While shareholders or creditors must ordinarily make demand on the corporate directors to commence the lawsuit to recover from the offending directors before pursuing a derivative action, they may avoid such a demand if they can show the futility of such a demand for reasons including control of the board by one of the offending directors. In re: Friedman, Inc, 386 F. Supp. 2d 1355, 1361 (N.D. Ga. 2005). Courts have held that self-dealing by directors can negate application of the business judgment rule or, at least, shift the burden of proof to the defendant director. HMG/Courtland Properties, Inc. v. Gray, 749 A.2d 94 (Del. Ch. 1999). Likewise, "[d]irectors that appear on both sides of a transaction, derive personal benefit from the transaction, or fail to inform themselves of all material information available to them" will not be able to hide behind the business judgment rule. In re: Intercat, Inc., 247 B.R. 911, 923 (S.D. Ga. 2000). Some, if not all, of Cornerstone’s officers and directors – in light of the evidence outlined below – may, therefore, have lost the benefit of the business judgment rule.

Derivative Claims

Ordinarily, corporate shareholders may bring actions against corporate officers and directors only in a "derivative action" on behalf of the corporation, rather than for themselves individually. Phoenix Airlines Services, Inc. v. Metro Airlines, Inc. et al., 397 S.E. 2d 699, 701 (Ga. 1990). Actions for breach of fiduciary duty, actions to recover for misappropriation of corporate opportunity, and actions for mismanagement, must, ordinarily, be pursued as derivative actions. Where a corporation is insolvent, creditors, rather than shareholders, are the proper constituency to pursue derivative actions. Production Resources Group, L.L.C. v. NCT Group, Inc., et al., 863 A.2d 772, 794 (Del. Ch. 2004).

Direct Actions

Section 11 of the Securities Act of 1933 ("Securities Act") 15 U.S.C. § 77k provides for civil liability of any director of a company that sells securities pursuant to a registration statement that includes material misrepresentations or omits material information.15 Section 11 is a strict liability provision and purchasers of securities can, therefore, recover even for "innocent" misstatements or omissions in registration statements. See Krim v. BancTexas Group, 989 F.2d 1435 (5th Cir. 1993) (defining a material fact as one which a reasonable investor would consider significant in making the decision whether to invest).

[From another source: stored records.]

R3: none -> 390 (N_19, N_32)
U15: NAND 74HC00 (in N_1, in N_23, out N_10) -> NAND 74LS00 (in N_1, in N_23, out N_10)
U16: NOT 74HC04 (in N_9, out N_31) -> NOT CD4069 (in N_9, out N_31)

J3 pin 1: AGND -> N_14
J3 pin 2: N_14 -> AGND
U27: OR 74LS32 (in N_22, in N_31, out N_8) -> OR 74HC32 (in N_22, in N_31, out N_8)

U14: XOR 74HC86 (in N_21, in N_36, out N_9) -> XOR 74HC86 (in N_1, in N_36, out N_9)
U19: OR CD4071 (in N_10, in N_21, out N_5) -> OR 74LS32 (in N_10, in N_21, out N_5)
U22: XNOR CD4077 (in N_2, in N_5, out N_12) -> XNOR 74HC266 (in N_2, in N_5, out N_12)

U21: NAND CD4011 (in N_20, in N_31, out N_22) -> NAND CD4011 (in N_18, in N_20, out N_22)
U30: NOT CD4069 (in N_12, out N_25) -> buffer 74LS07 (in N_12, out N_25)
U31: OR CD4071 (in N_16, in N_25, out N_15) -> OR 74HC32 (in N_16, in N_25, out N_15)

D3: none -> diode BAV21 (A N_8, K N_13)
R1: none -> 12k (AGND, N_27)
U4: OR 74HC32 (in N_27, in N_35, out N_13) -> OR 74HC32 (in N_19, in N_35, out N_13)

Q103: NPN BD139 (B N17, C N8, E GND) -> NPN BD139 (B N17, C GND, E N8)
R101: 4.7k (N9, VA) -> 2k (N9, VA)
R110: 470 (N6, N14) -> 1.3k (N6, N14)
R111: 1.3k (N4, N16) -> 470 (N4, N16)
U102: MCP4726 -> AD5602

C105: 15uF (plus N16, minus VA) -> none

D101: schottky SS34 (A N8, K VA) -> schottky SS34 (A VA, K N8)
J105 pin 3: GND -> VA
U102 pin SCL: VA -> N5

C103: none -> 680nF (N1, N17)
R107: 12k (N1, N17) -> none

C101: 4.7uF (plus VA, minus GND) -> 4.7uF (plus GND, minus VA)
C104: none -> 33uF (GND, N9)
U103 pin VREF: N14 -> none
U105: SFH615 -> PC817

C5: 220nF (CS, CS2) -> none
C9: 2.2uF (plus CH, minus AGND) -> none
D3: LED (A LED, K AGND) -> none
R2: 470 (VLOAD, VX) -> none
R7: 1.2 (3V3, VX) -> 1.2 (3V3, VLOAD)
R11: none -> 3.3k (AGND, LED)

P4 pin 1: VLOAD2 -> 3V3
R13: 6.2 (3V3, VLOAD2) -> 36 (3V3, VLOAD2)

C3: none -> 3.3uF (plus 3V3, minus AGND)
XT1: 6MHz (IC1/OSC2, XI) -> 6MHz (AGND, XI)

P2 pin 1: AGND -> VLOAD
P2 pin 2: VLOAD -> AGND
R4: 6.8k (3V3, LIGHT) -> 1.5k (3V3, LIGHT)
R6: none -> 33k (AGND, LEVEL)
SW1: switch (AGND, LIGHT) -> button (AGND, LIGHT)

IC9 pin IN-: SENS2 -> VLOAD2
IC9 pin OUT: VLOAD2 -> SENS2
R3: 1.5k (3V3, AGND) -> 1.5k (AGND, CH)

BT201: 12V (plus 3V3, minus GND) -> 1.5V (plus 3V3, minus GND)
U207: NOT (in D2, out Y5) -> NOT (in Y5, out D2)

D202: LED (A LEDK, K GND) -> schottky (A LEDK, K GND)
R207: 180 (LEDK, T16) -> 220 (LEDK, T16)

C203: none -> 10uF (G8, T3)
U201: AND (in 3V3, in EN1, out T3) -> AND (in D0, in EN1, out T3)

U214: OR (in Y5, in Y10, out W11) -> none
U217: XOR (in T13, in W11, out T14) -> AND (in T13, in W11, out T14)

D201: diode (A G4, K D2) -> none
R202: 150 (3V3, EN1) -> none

Every Cornerstone director, serving when the company issued a registration statement including a material misrepresentation or omission, may face liability under section 11 of the Securities Act (15 U.S.C. § 77k). See, Carlon v. NationsMart, 130 F.3d 309, 315 (8th Cir. 1997) (citing Herman & MacLean v. Huddleston, 459 U.S. 375, 382 (1983)). To successfully bring claims under section 11 of the Securities Act, bondholders must show that the prospectus: (1) contained an untrue statement of a material fact, (2) omitted to state a material fact required to be stated therein, or (3) omitted to state a material fact necessary to make the statements therein not misleading. 15 U.S.C.. § 77k. In order to survive a motion to dismiss on these claims, the bondholders must establish that the prospectus had a material misrepresentation or omission on the date it was issued.